On Thu, Jan 8, 2026 at 12:01 AM Jonathan S. Shapiro
<
jonathan....@gmail.com> wrote:
>
> Some further musings about Rust. The first is minor, but it's a hole in the type system and a pragmatic annoyance. The second may actually be interesting if it's feasible.
>
> Enums are not Sum Types
>
> This is a small thing. For those who have more important things to spend time on, the TL;DR version is that [I think] conflating sum types with enumeration types was a bad idea. It leaves an obvious deficiency in the type system around the discriminators, and it mixes up keywords that have almost 70 years of PL history behind them in an unfortunate way.
>
> The context is that I was throwing together a helper library for tokenizers.
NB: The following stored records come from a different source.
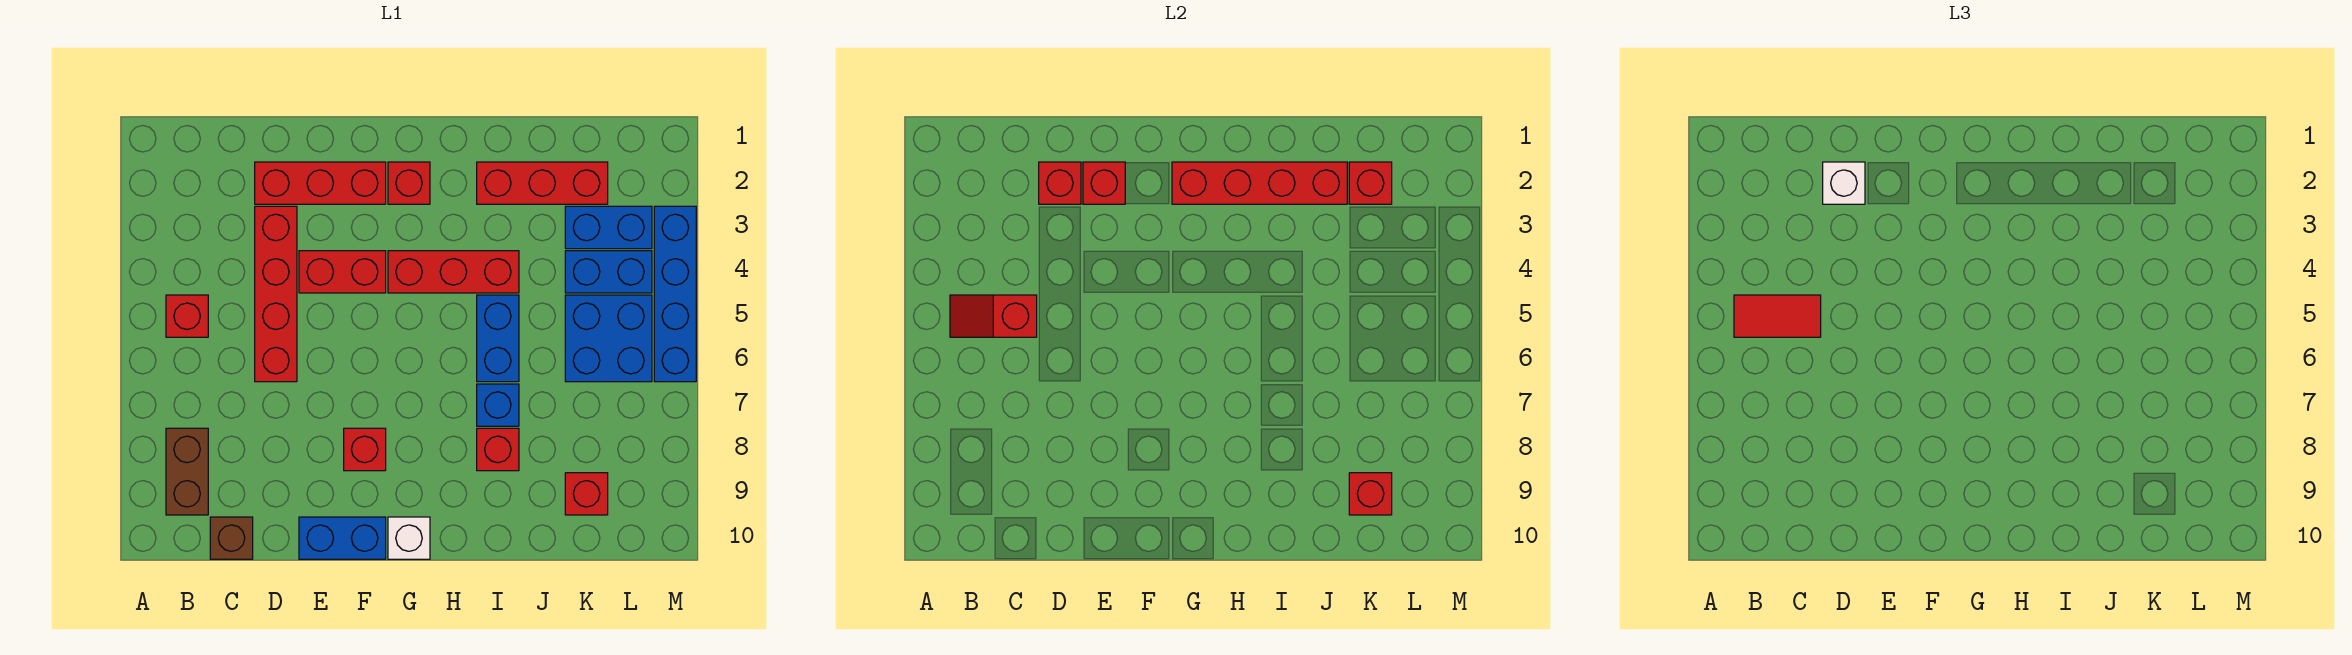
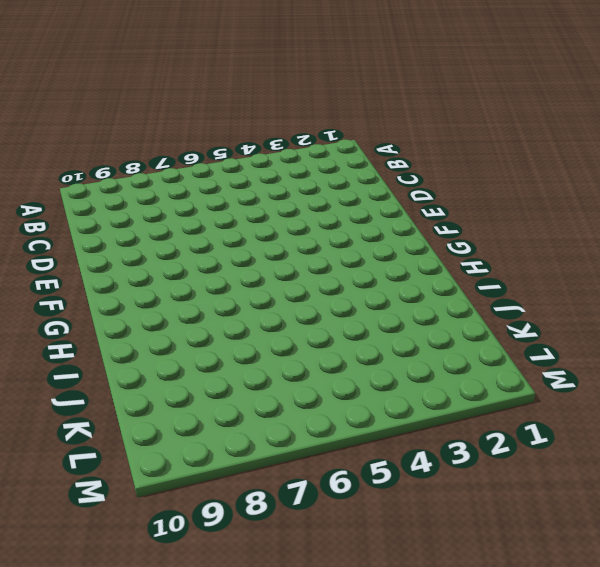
none -> red brick B5 level 1
none -> brown brick B8:B9 level 1
none -> brown brick C10 level 1

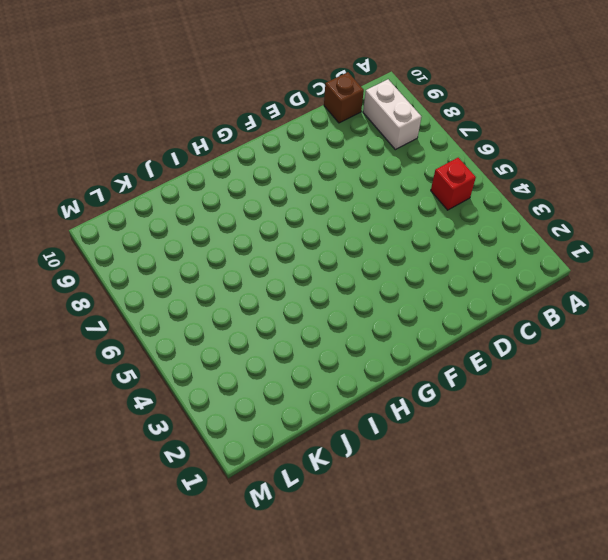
white brick B8:B9 level 1 -> brown brick B8:B9 level 1
none -> red brick D2:F2 level 1
none -> red brick D3:D6 level 1
none -> red brick E4:F4 level 1

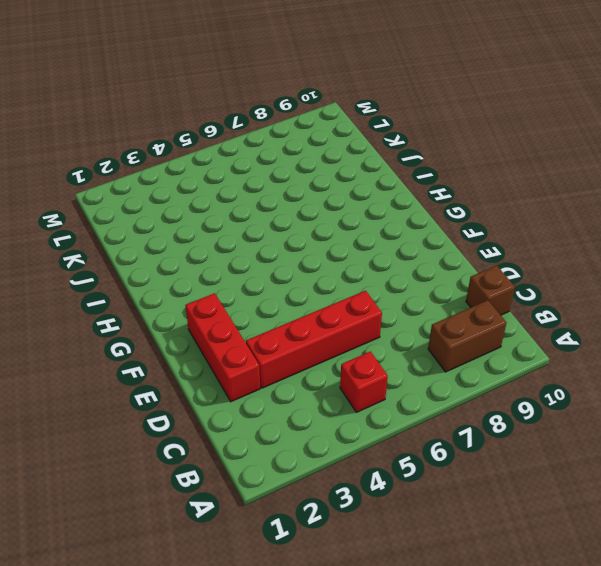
none -> red brick E4:F4 level 1
none -> blue brick E10:F10 level 1
none -> red brick F8 level 1

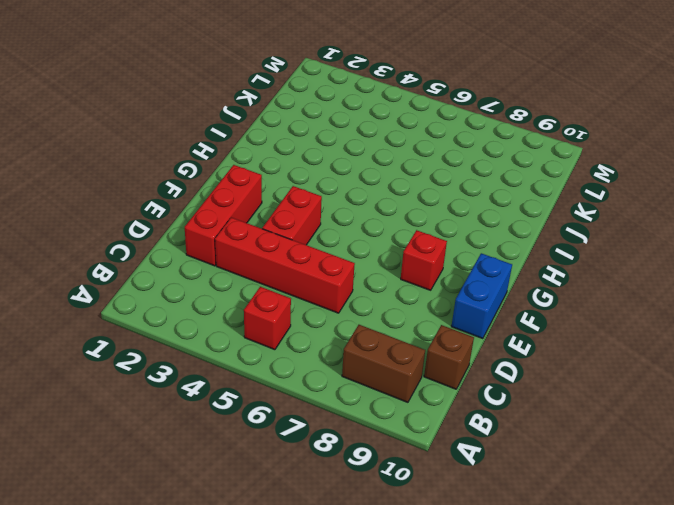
none -> red brick G2 level 1
none -> red brick G4:I4 level 1
none -> white brick G10 level 1

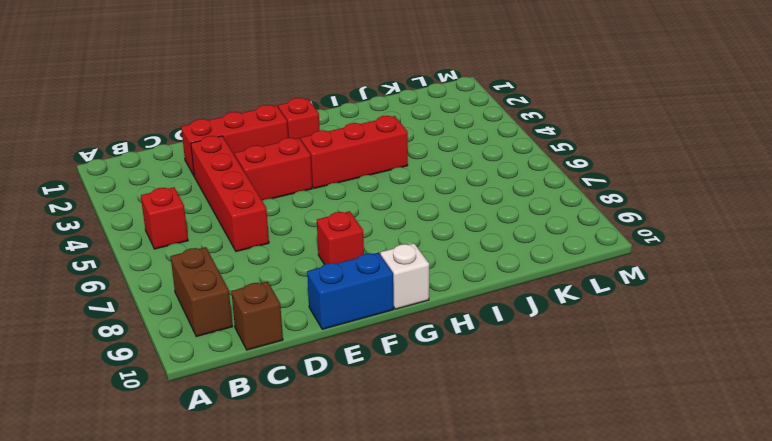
none -> red brick I2:K2 level 1
none -> blue brick I5:I6 level 1
none -> blue brick I7 level 1

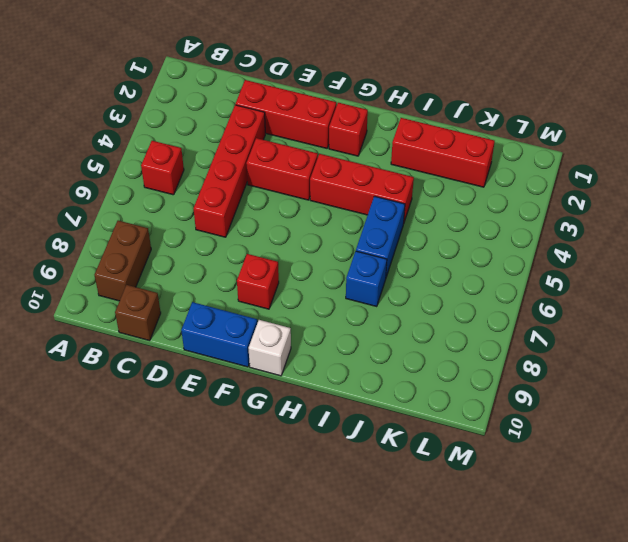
none -> red brick I8 level 1
none -> blue brick K3:L3 level 1
none -> blue brick K4:L4 level 1

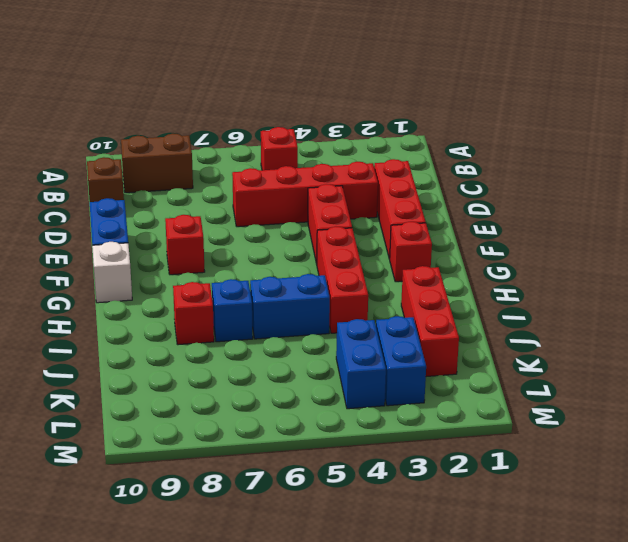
none -> blue brick K5:L6 level 1
none -> red brick K9 level 1
none -> blue brick M3:M6 level 1

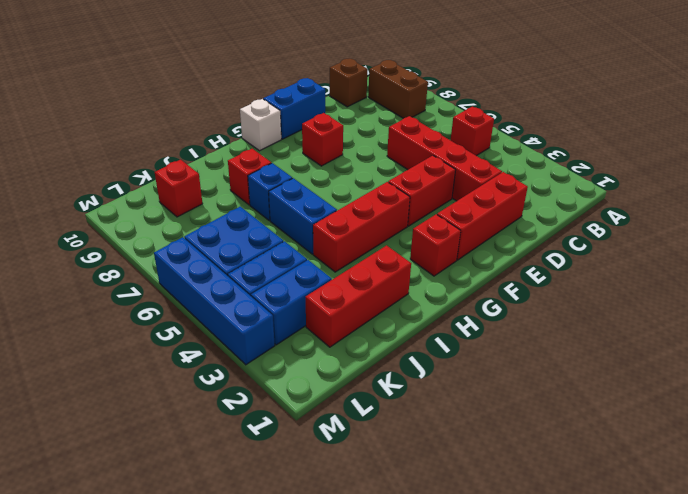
none -> red slope B5:C5 level 2 top C
none -> red brick D2 level 2
none -> red brick E2 level 2

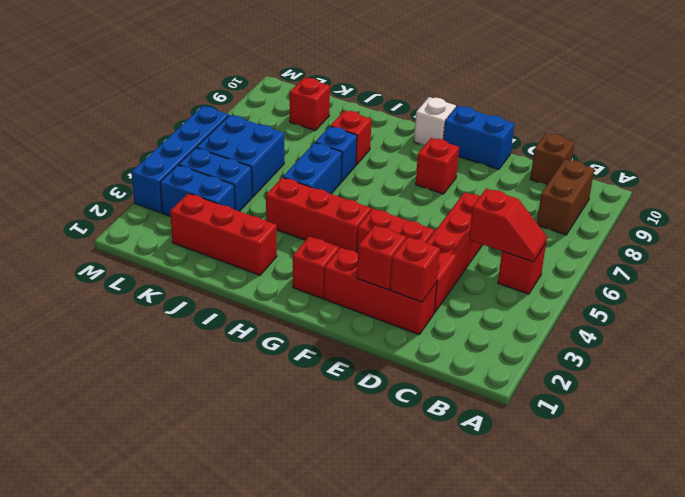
none -> red brick G2:J2 level 2
none -> red brick K2 level 2
none -> red brick K9 level 2

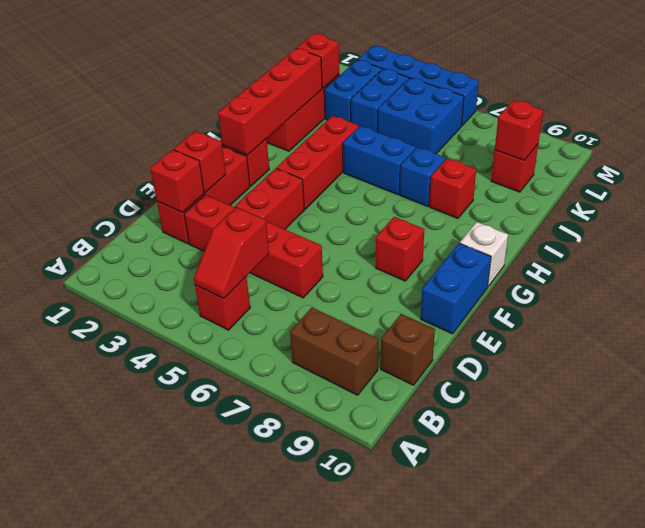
none -> red tile B5:C5 level 3
none -> white brick D2 level 3

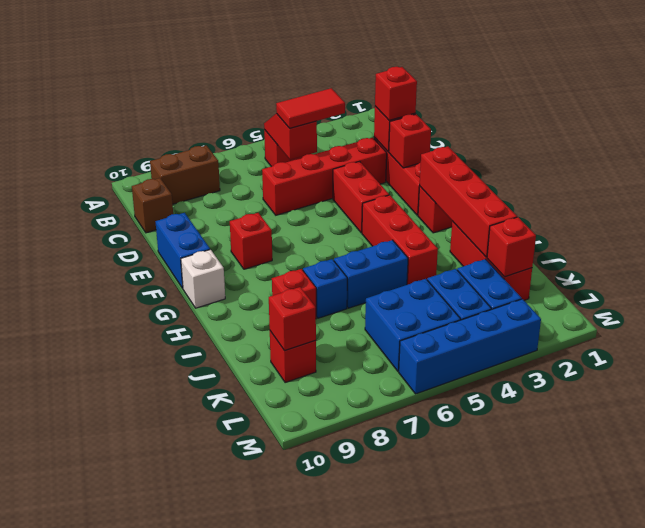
red tile C4:C5 level 3 -> red tile B5:C5 level 3
red brick D2 level 3 -> white brick D2 level 3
The library consists of a collection of recognizers that can be instantiated in various ways using closures or literal strings. Each of those instantiations recognizes a token of some sort (or in some cases, a non-token "match" like a comment). The token matches want to get assigned a token type, but the token type enumeration is not defined by the library. It wants to be supplied as a parameterized type. Which turns out to be a very painful thing to do in Rust.
>
> A [closed] enumeration (as opposed to a Rust enum) is usually a way to connect identifiers to numbers within a convenience namespace. It has a concrete size known at compile time, and it is a value type. Setting aside namespaces and match dispatching, it's essentially a newtype on the underlying hardware integer type along with a whole bunch of constant definitions structured in a way that plays nice with the match construct. For all of these reasons, it's very easy to deal with as something used to instantiate a generic type parameter.
>
> A [closed] sum type - especially an unboxed sum type, which is the Rust default - does not have a length that can be known when an unrelated library is compiled, and therefore makes for interesting itchy problems when it is used to instantiate a generic type.
>
> Once you introduce operations that expose sum type discriminators as values, those need a type, which would most naturally be some form of closed enumeration type. That type is missing in Rust.
>
> So if you go and build a library that defines a generic struct "struct Token<TokType>", where TokType is supplied by the library's consumer, the required constraints are unbelievably messy. And when you try to clean that up, you discover that the current implementation of type aliasing isn't type aliasing at all. Type aliasing is supposed to be handled by Beta reduction, but somewhere along the way somebody took a shortcut with the Rust substitution logic that I don't understand. It's a known issue, and I gather some people are looking at how to revise it. I wonder what compatibility issues (if any) will emerge.
>
I have felt like this is a valid criticism, and been kicked by that horse too.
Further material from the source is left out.